Comme souvent dans leurs rapports annuels, les magistrats comptables s’attaquent à la maitrise médicalisée des dépenses (MMD), cet ensemble de mesures censées permettre d’éviter des dépenses inutiles générées par les libéraux. Si les économies réalisées par la MMD se chiffrent entre 700 et 800 millions d’euros chaque année, la Cour estime elle que ce sont entre 12 et 18 milliards d’euros qui pourraient être économisés annuellement sur « les prescriptions de toute nature effectuées par la médecine de ville » si l’on s’en donnait les moyens.

Selon un discours déjà bien rodé, la Cour s’étonne notamment de la faible consommation de médicaments génériques en France. Ils représentent 38 % du marché en volume et 19 % en valeur dans notre pays, contre 60 % en volume en moyenne dans le reste de l’Europe et jusqu’à 80 % en Allemagne. Pour favoriser la prescription de génériques et lutter contre ces dépenses inutiles, la Cour préconise donc de rendre obligatoire la prescription électronique, sur laquelle le médecin aura l’obligation d’inscrire « les mentions des indications médicales justifiant ces prescriptions ».

Comme à son habitude, la Cour des Comptes insiste également sur l’importance de renforcer la lutte contre la fraude et s’inquiète de la hausse des dépenses d’indemnité journalière (+ 13,7 % entre 2021 et 2022). Les magistrats préviennent : grâce à l’amélioration des systèmes informatiques, les contrôles automatiques visant à repérer les surfacturations opérées par les professionnels vont se généraliser. Il est notamment désormais possible de détecter automatiquement le cumul de cotations règlementairement impossible. La Cour appelle également les caisses primaires à ne pas avoir de scrupules à utiliser le système de récupération des indus mis en place par la dernière LFSS, qui permet aux caisses d’extrapoler, à partir d’un échantillon de factures, l’ensemble des indus du professionnel (mesure qui selon des syndicats pourraient conduire à des sanctions sans cause).

Accélérer la généralisation du SAS

Dans son rapport, la Cour des Compte ne se limite pas à des questions strictement budgétaires et s’aventure également dans le domaine de l’organisation des soins. Les magistrats veulent notamment accélérer la généralisation à tout le territoire du service d’accès aux soins (SAS), promis par le ministre de la Santé François Braun pour la fin de l’année.
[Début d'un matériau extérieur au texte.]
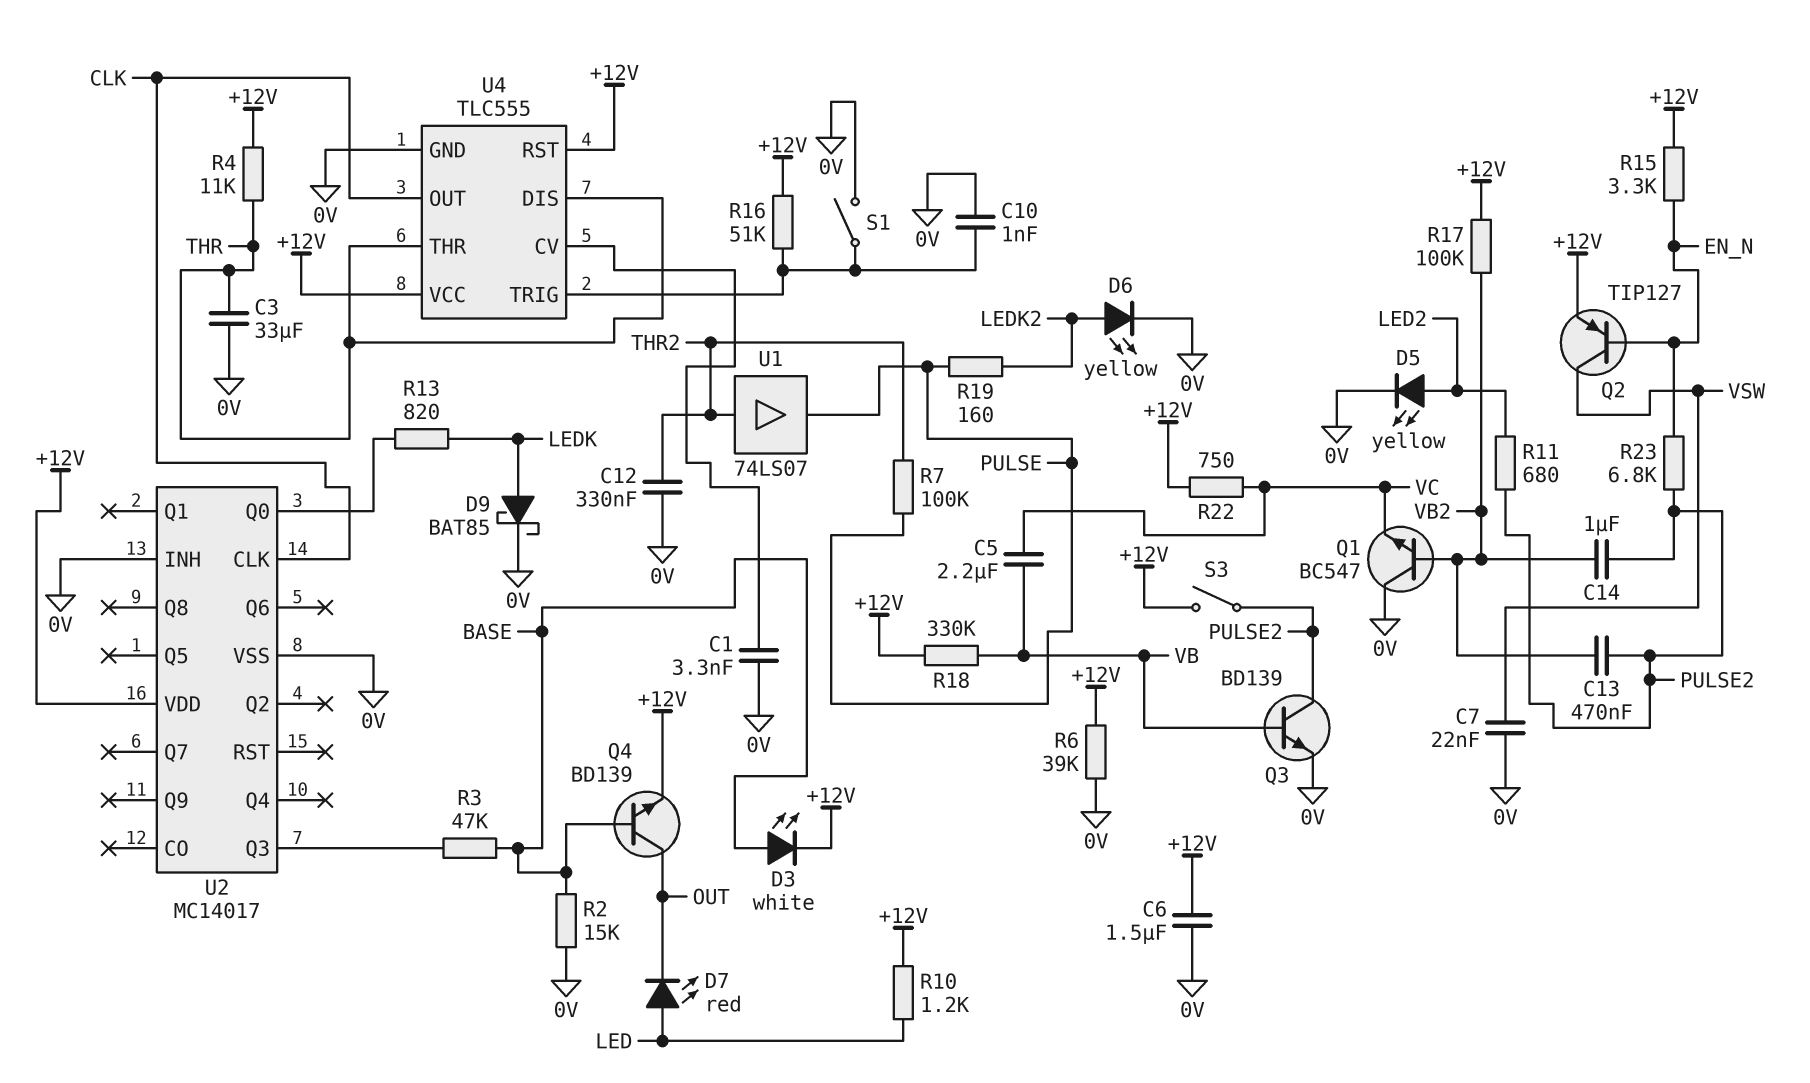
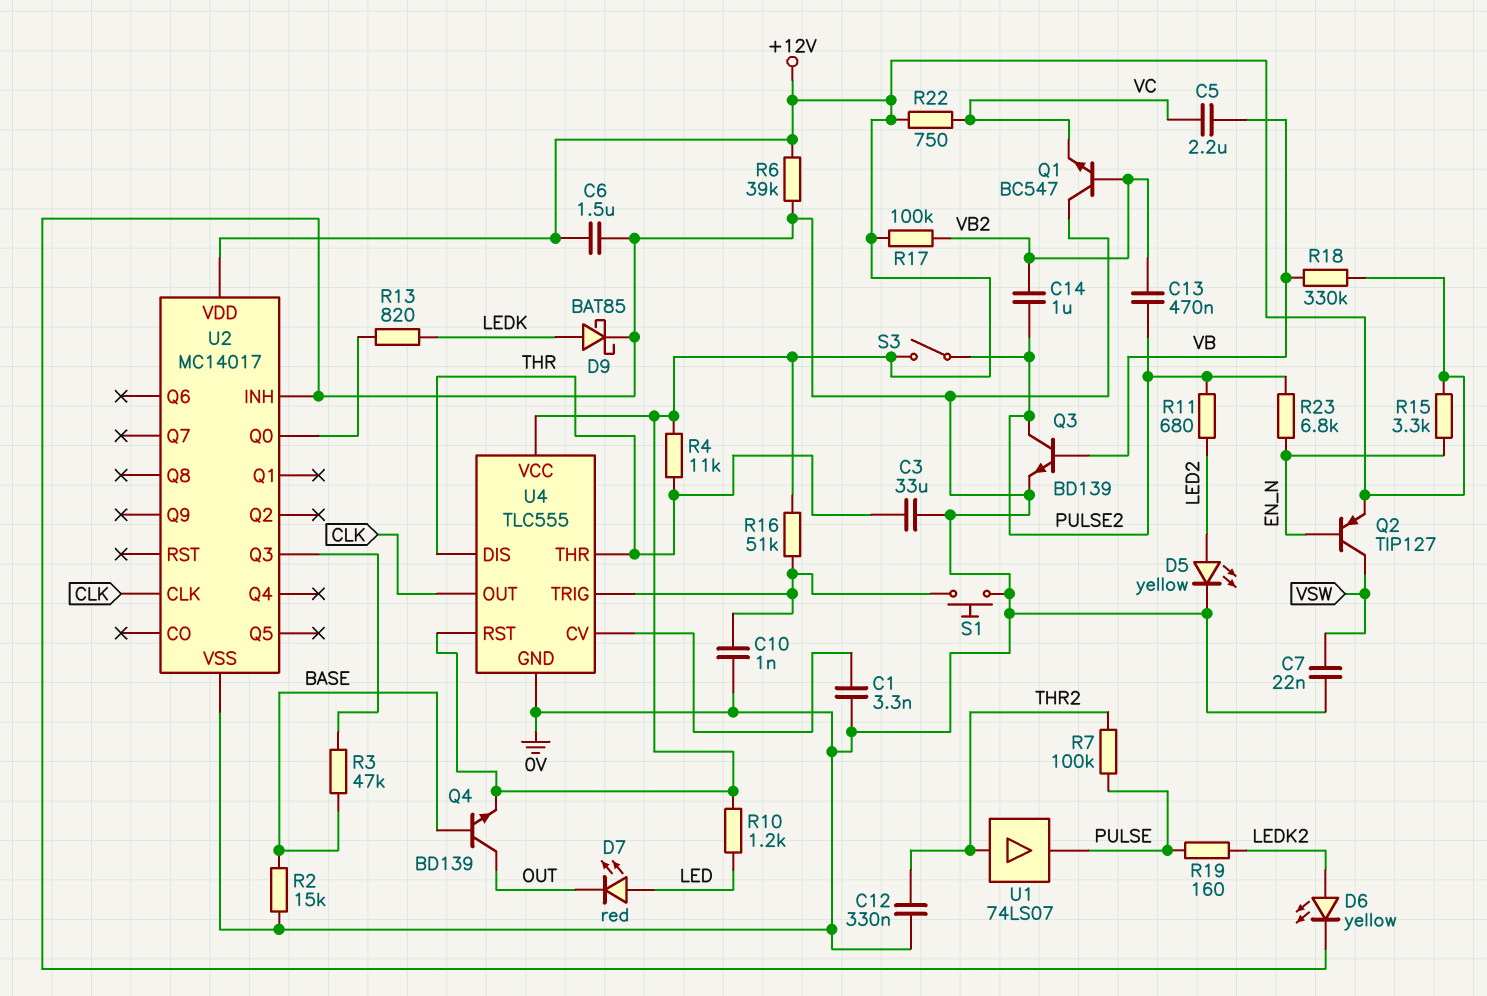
D3: LED white (A BASE, K +12V) -> none
S1: switch (0V, U4/TRIG) -> button (0V, U4/TRIG)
Un objectif d’autant plus important que le nombre d’appels au SAMU a augmenté de 24 % entre 2014 et 2021 et que 38 % de ces appels relèvent d’une prise en charge en ville. « Le succès du SAS dépendra des capacités de la médecine libérale à se mobiliser et s'organiser afin que toute personne qui a besoin d'être examinée par un généraliste en ville puisse bénéficier d'une consultation dans les 48 heures » commente le président de la Cour Pierre Moscovici.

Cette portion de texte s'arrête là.